The data from this report and from a previous report from the same trial suggest that prolongation of adjuvant tamoxifen circumvents hormonal therapy resistance of some cancers with lower ER expression. Other reports have suggested that patients with the more robust ER expression are those that derive the highest benefit from adjuvant hormonal therapy with tamoxifen, while decreasing ER expression is associated with worse outcomes in patients who received adjuvant tamoxifen without adjuvant chemotherapy (4). This report included patients who received tamoxifen as the only adjuvant therapy and did not focus on the duration of treatment (4). The level of ER expression, as measured by the older methods and the immunohistochemistry (IHC) based method currently used in clinical practice, is one of several factors inversely associated with aggressiveness of ER positive breast cancers and directly associated with endocrine therapy responsiveness (5,6). The prognostic implications of ER level of expression may be less prominent in ER positive patients that receive adjuvant chemotherapy, such as younger patients and high-risk patients with genetic predisposition due to BRCA1/BRCA2 mutations (7).
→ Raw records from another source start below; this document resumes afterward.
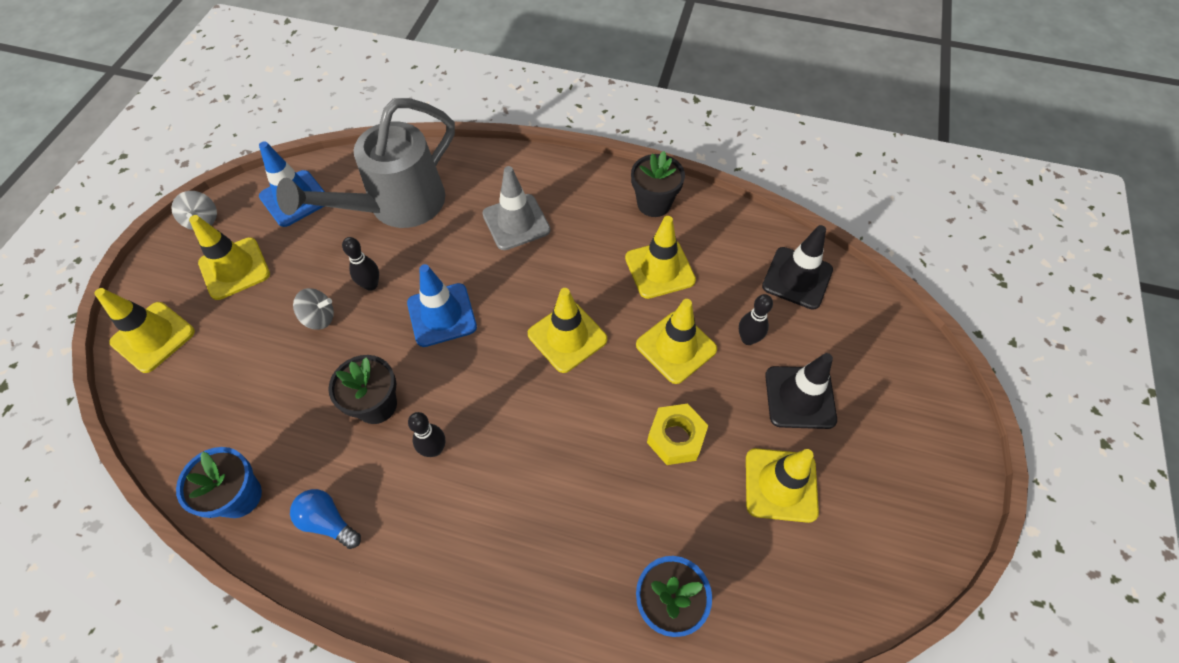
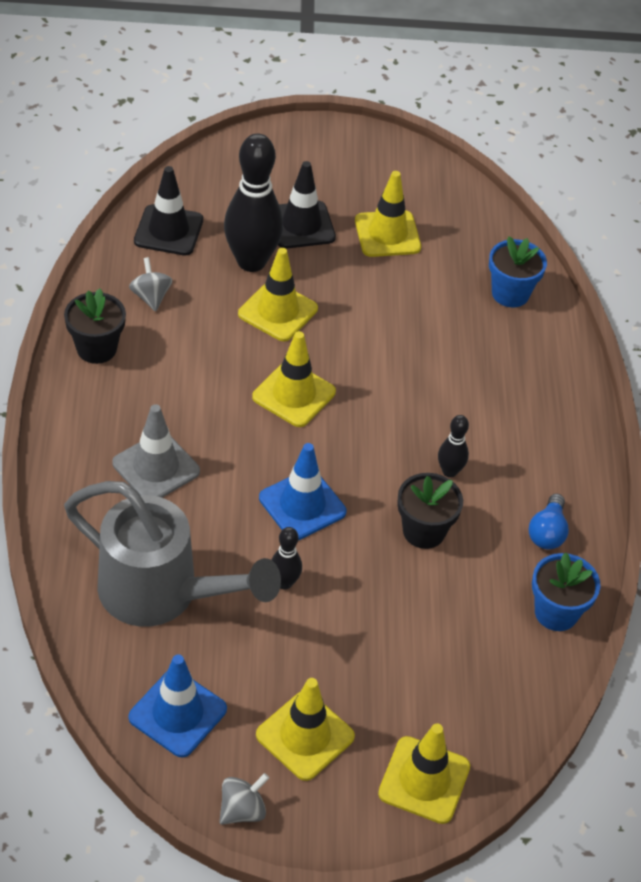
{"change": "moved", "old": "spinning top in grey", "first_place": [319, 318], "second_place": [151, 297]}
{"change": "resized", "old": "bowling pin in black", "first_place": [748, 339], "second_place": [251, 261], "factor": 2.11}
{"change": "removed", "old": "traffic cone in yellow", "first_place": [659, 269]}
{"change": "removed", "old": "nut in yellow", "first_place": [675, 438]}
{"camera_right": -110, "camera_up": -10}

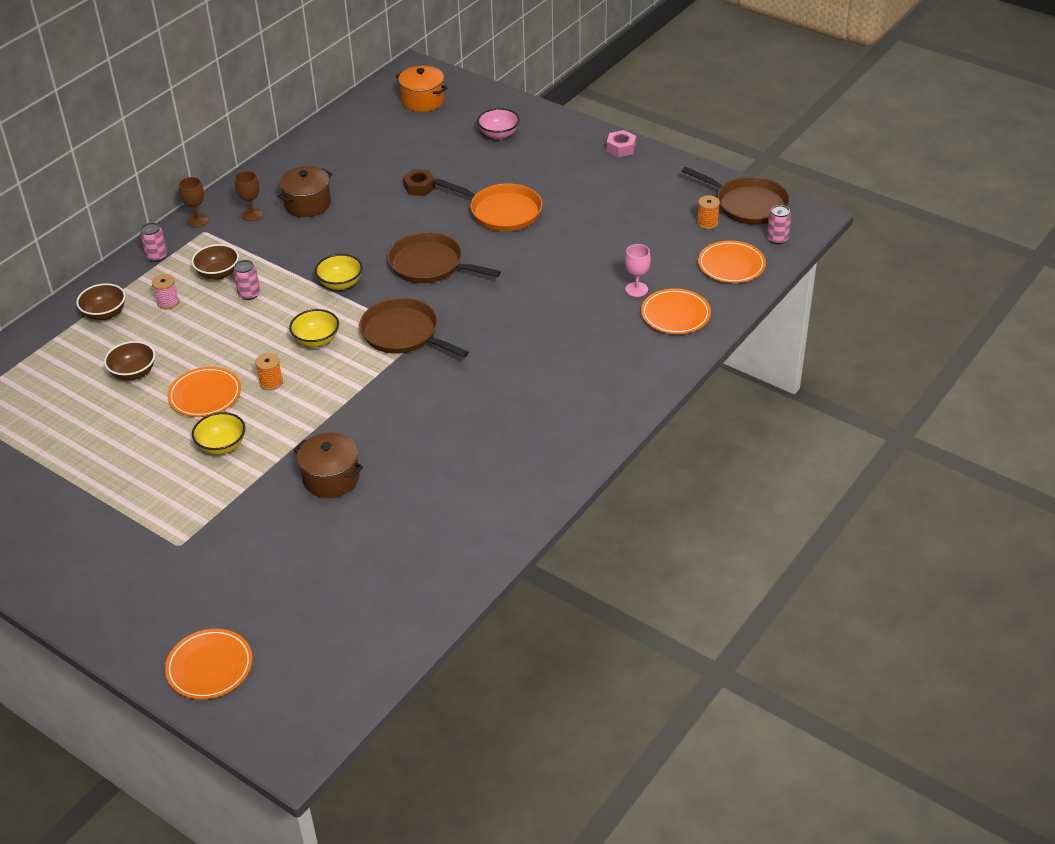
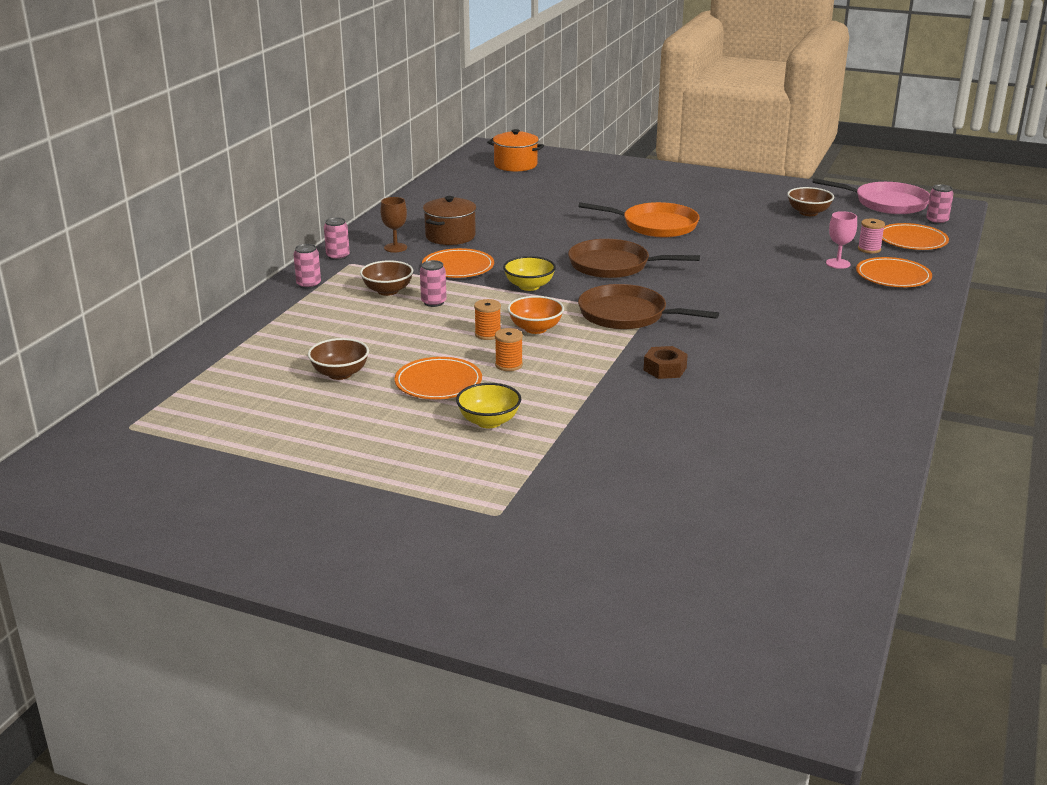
{"change": "replaced", "old": "goblet in brown", "new": "can in pink", "first_place": [197, 220], "second_place": [338, 256]}
{"change": "moved", "old": "plate in orange", "first_place": [209, 667], "second_place": [458, 267]}
{"change": "moved", "old": "spool in orange", "first_place": [707, 223], "second_place": [488, 334]}
{"change": "recoloured", "old": "bowl in yellow", "new": "bowl in orange", "first_place": [316, 340], "second_place": [535, 328]}
{"change": "moved", "old": "nut in brown", "first_place": [419, 187], "second_place": [665, 369]}
{"change": "moved", "old": "bowl in brown", "first_place": [105, 314], "second_place": [808, 213]}
{"change": "recoloured", "old": "pan in brown", "new": "pan in pink", "first_place": [747, 204], "second_place": [886, 203]}
{"change": "moved", "old": "spool in pink", "first_place": [168, 302], "second_place": [869, 249]}
{"change": "removed", "old": "pot in brown", "first_place": [331, 478]}
{"change": "removed", "old": "bowl in pink", "first_place": [499, 134]}
{"change": "removed", "old": "nut in pink", "first_place": [621, 148]}
{"camera_right": -15, "camera_up": -15}

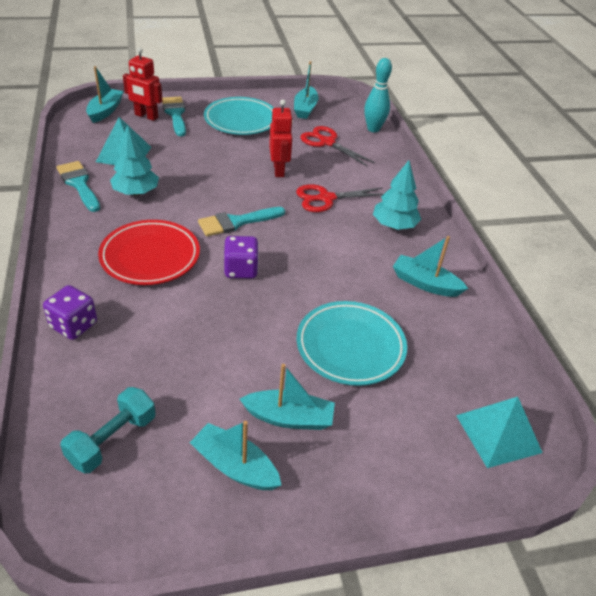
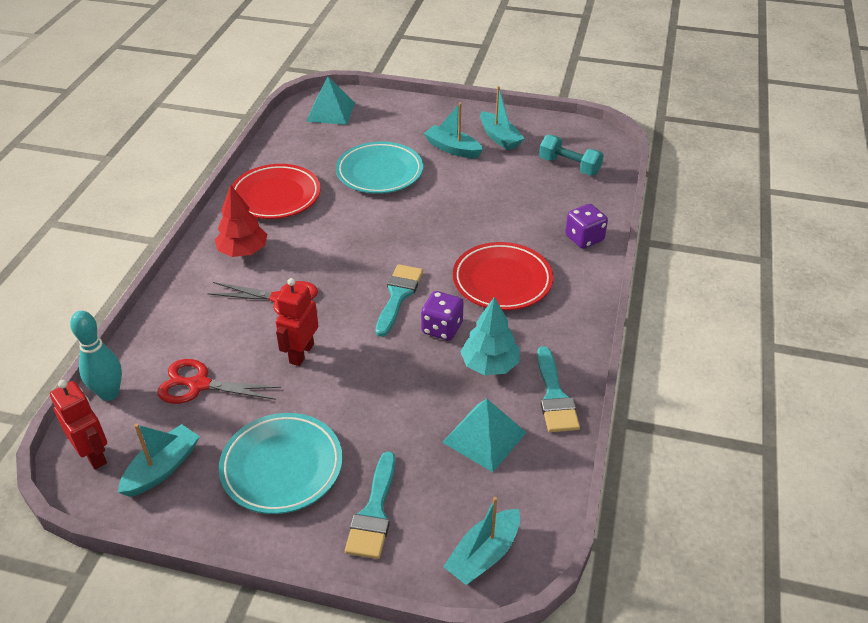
{"change": "moved", "old": "robot in red", "first_place": [146, 116], "second_place": [94, 455]}
{"change": "turned", "old": "scissors in red", "first_place": [327, 142], "second_place": [199, 385], "degrees": 120}
{"change": "recoloured", "old": "tree in turquoise", "new": "tree in red", "first_place": [394, 225], "second_place": [243, 251]}
{"change": "replaced", "old": "boat in turquoise", "new": "plate in red", "first_place": [425, 283], "second_place": [276, 196]}
{"change": "turned", "old": "brush in turquoise", "first_place": [236, 222], "second_place": [398, 296], "degrees": -75}
{"change": "moved", "old": "dice in purple", "first_place": [241, 270], "second_place": [442, 328]}
{"change": "turned", "old": "dumbbell in turquoise", "first_place": [112, 440], "second_place": [569, 166], "degrees": 60}
{"camera_right": -150, "camera_up": 0}

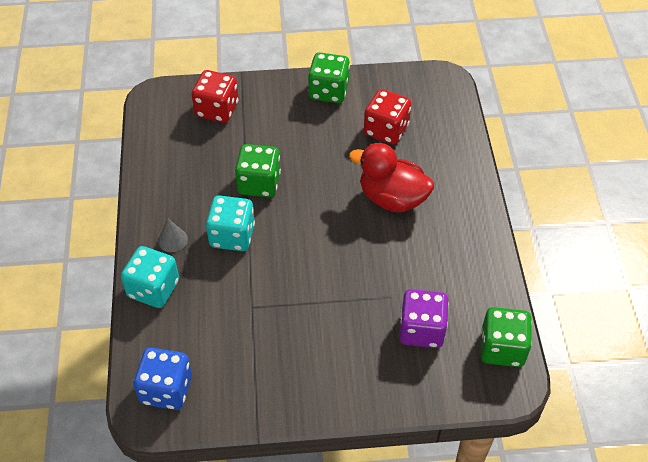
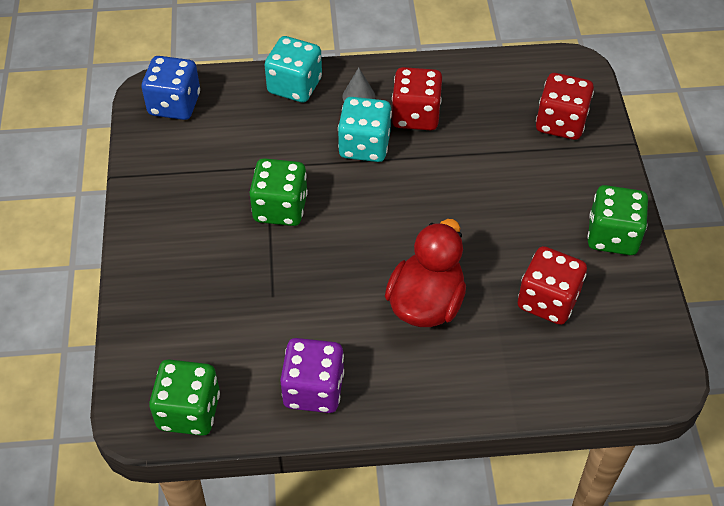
{"change": "moved", "old": "dice in green", "first_place": [259, 183], "second_place": [280, 208]}
{"change": "moved", "old": "dice in purple", "first_place": [421, 330], "second_place": [313, 389]}
{"change": "added", "new": "dice in red", "second_place": [415, 115]}
{"camera_right": 90, "camera_up": 0}

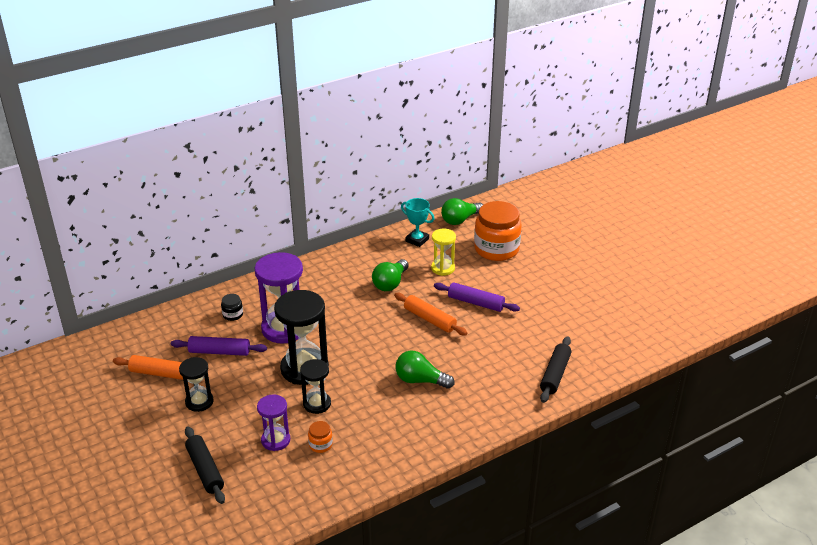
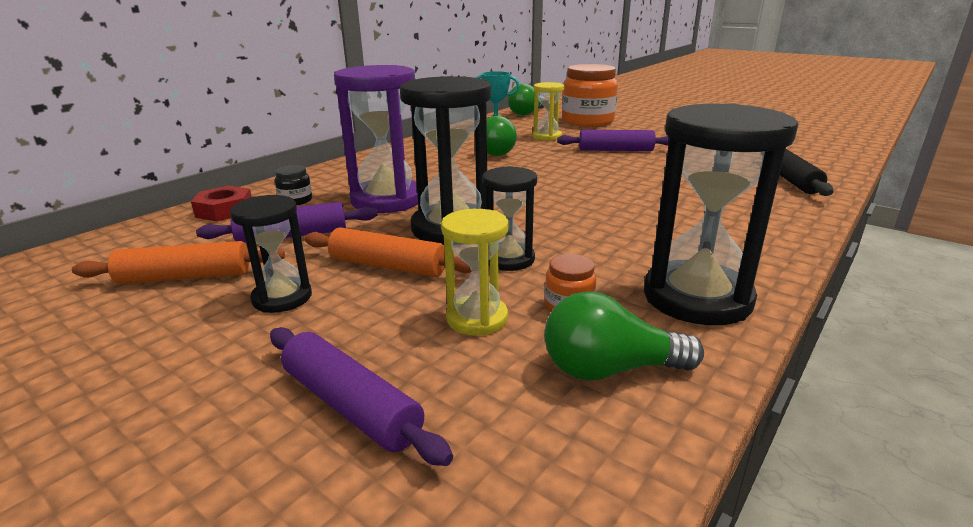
{"change": "added", "new": "nut in red", "second_place": [225, 210]}
{"change": "recoloured", "old": "rolling pin in black", "new": "rolling pin in purple", "first_place": [205, 470], "second_place": [351, 405]}
{"change": "moved", "old": "rolling pin in orange", "first_place": [430, 319], "second_place": [388, 266]}
{"change": "recoloured", "old": "hourglass in purple", "new": "hourglass in yellow", "first_place": [275, 440], "second_place": [477, 318]}
{"change": "moved", "old": "light bulb in green", "first_place": [420, 380], "second_place": [609, 369]}
{"change": "added", "new": "hourglass in black", "second_place": [697, 298]}
{"camera_right": -20, "camera_up": -10}

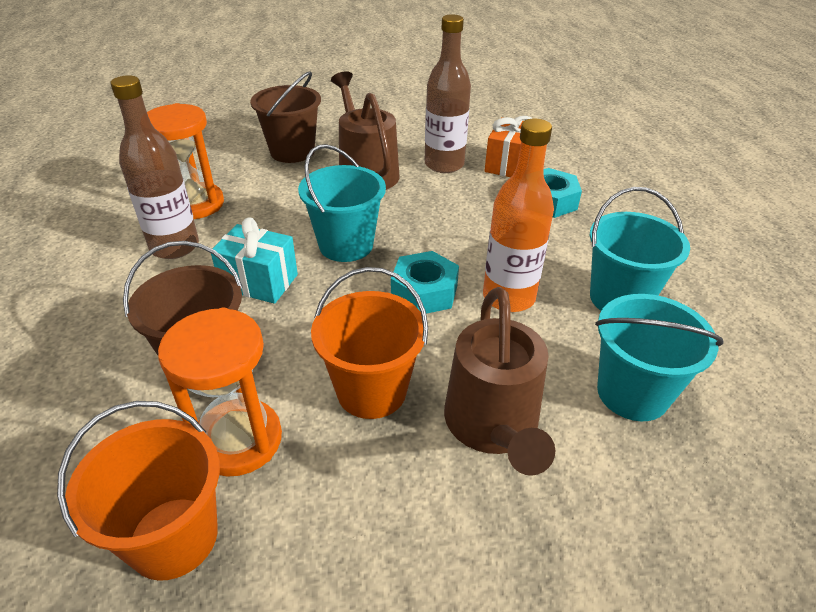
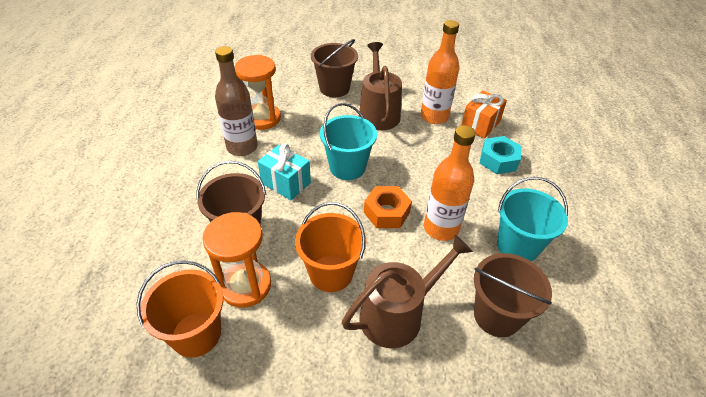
{"change": "turned", "old": "watering can in brown", "first_place": [493, 425], "second_place": [397, 314], "degrees": -135}
{"change": "recoloured", "old": "nut in turquoise", "new": "nut in orange", "first_place": [424, 292], "second_place": [386, 212]}
{"change": "recoloured", "old": "bottle in brown", "new": "bottle in orange", "first_place": [444, 164], "second_place": [434, 117]}
{"change": "recoloured", "old": "bucket in turquoise", "new": "bucket in brown", "first_place": [632, 393], "second_place": [497, 316]}
{"camera_right": 15, "camera_up": 5}

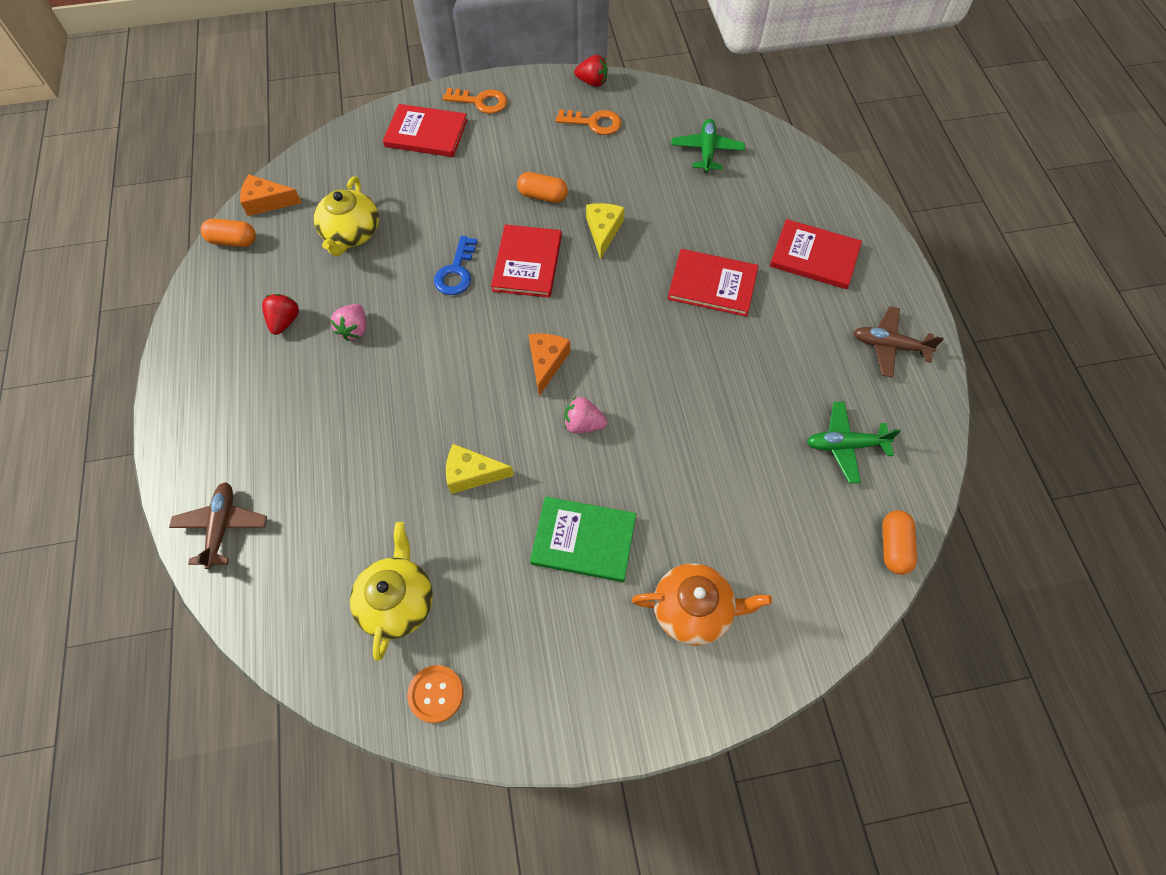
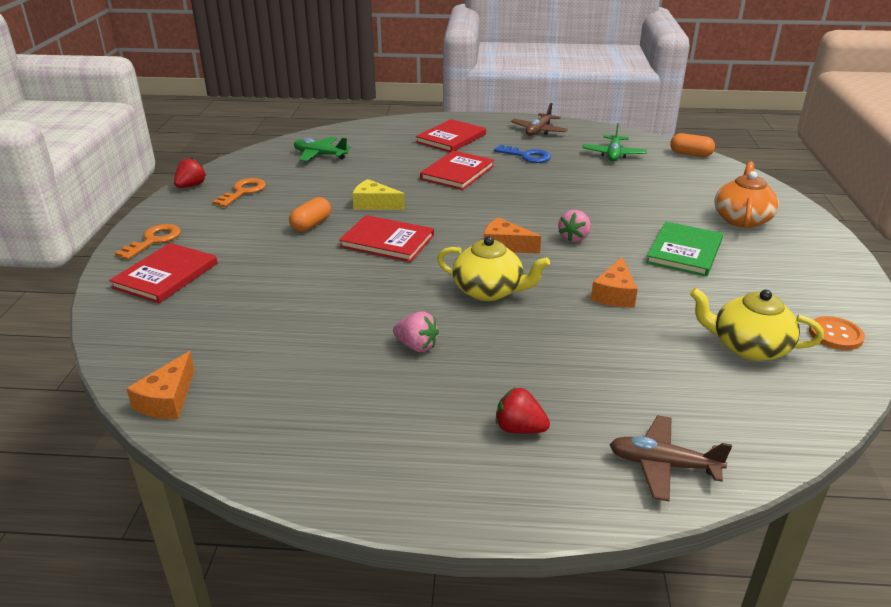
{"change": "moved", "old": "teapot in yellow", "first_place": [351, 233], "second_place": [489, 291]}
{"change": "moved", "old": "key in blue", "first_place": [456, 272], "second_place": [527, 156]}
{"change": "moved", "old": "strawberry in red", "first_place": [284, 321], "second_place": [519, 429]}
{"change": "recoloured", "old": "cheese in yellow", "new": "cheese in orange", "first_place": [472, 474], "second_place": [614, 294]}
{"change": "removed", "old": "capsule in orange", "first_place": [233, 241]}
{"camera_right": -75, "camera_up": -30}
Besides uncertainties regarding the breast cancer ER expression levels that derive enhanced gains from longer adjuvant hormonal treatment, another drawback of the Swedish Breast Cancer Cooperative Group study involves the EIA method used which is not the currently used IHC method of ER determination and may not be easily correlated with IHC results of the present day clinical practice. Based on the fact that over four fifths of ER positive breast cancers express ER robustly, at 90% to 100% of tumors cells with the current IHC method, and only about 15% of ER positive cases express the receptor at low levels (1–10%) or intermediate levels (>10% to <90%), several patients with the lower than the median or the two lower tertiles of ER expression by the EIA method, who derived benefit by the prolonged tamoxifen treatment would express ER robustly (90% to 100% of tumors cells) by the IHC method. Therefore, a subset of breast cancer patients with robust ER expression, who remain to be identified, still would require at least 5 years of adjuvant tamoxifen for maximum benefit. Moreover, the calculation of ER expression medians and tertiles for the categorization of patients were based on values in each of the three participating jurisdictions and were not uniform, further complicating any attempt to directly correlate the reported results with the EIA method with the current IHC method. As a result of these considerations, the categorization of ER levels proposed in the Swedish Breast Cancer Cooperative Group study has no direct correlation with levels of ER expression by current IHC methods. The different methods for ER evaluation may also explain the discordant results regarding the groups deriving hormonal therapy benefit. Another factor that may contribute to the observed results is that by design, patients in both arms of the trials recurring before the 2 years would have been excluded from the survival comparisons. The group of patients with early recurrences may be enriched for tumors with the lowest level of ER expression, leaving mostly patients with higher ER expression, who tend to recur later, in the compared arms of the trial.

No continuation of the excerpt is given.